In a recent study published in the Journal of Biological Chemistry, scientists report on the discovery of a new molecule that is essential for degradation of the biopolymer chitin. This new molecule could eventually aid in the engineering of fungi-resistant plants and could also lead to the discovery of similar molecules that can be used in cellulose-based biofuel production.
The research appears as the "Paper of the Week" in the August 5 issue of the Journal of Biological Chemistry, an American Society for Biochemistry and Molecular Biology journal.
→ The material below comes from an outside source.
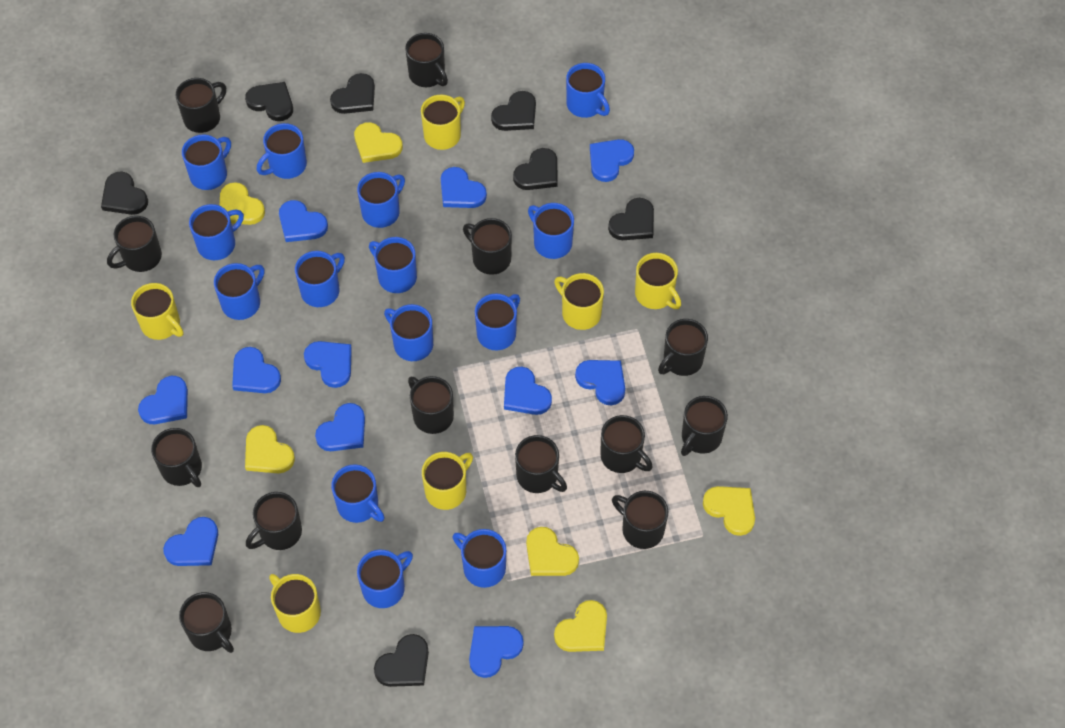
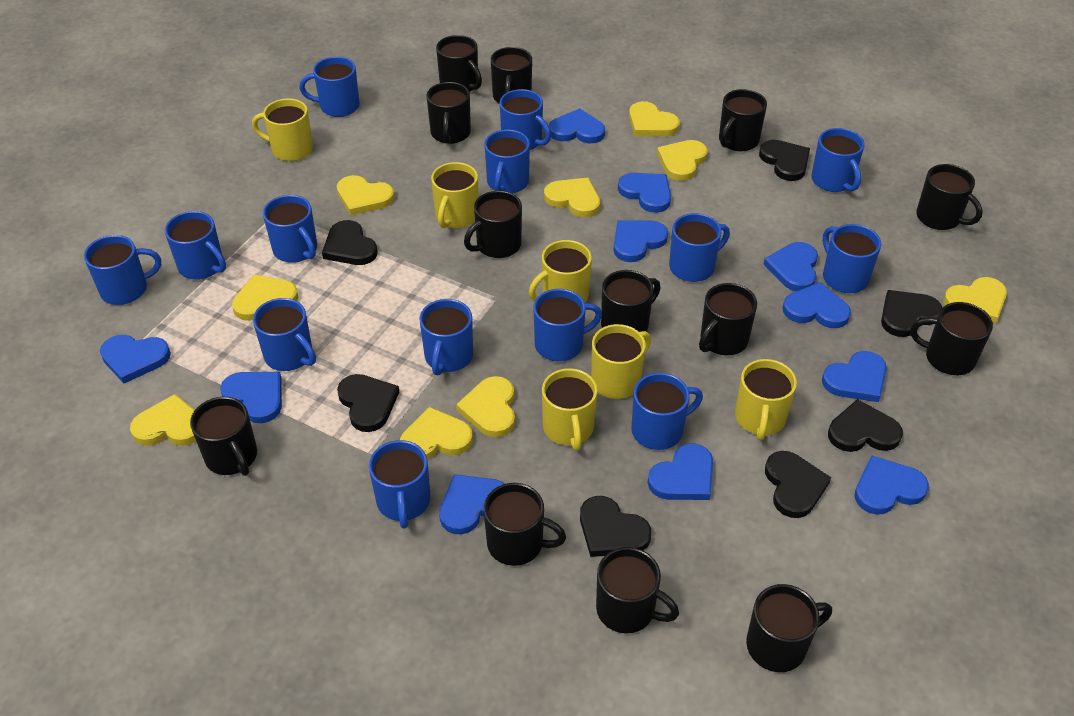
yellow heart: 6 -> 9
"Chitin is an insoluble molecule that consists of tightly packed chains of polymerized sugars," explains study author Dr. Vincent G. H. Eijsink of the Norwegian University of Life Sciences. "It is synthesized by different crustaceans, mollusks, algae, insects, fungi and yeasts and is a major structural component of these organisms. For example, chitin gives strength and stiffness to the shells/cuticles of shrimps and insects and to the cell walls of fungi. Because chitin is an abundant resource and, most importantly, because it occurs in several types of plague organisms and parasites, chitin degradation is of great interest to humanity. For example, insects might be combated by interfering with their chitin metabolism. Insect viruses need to degrade insect chitin for infection. Fungi may also be combated by degrading the chitin in their cell walls."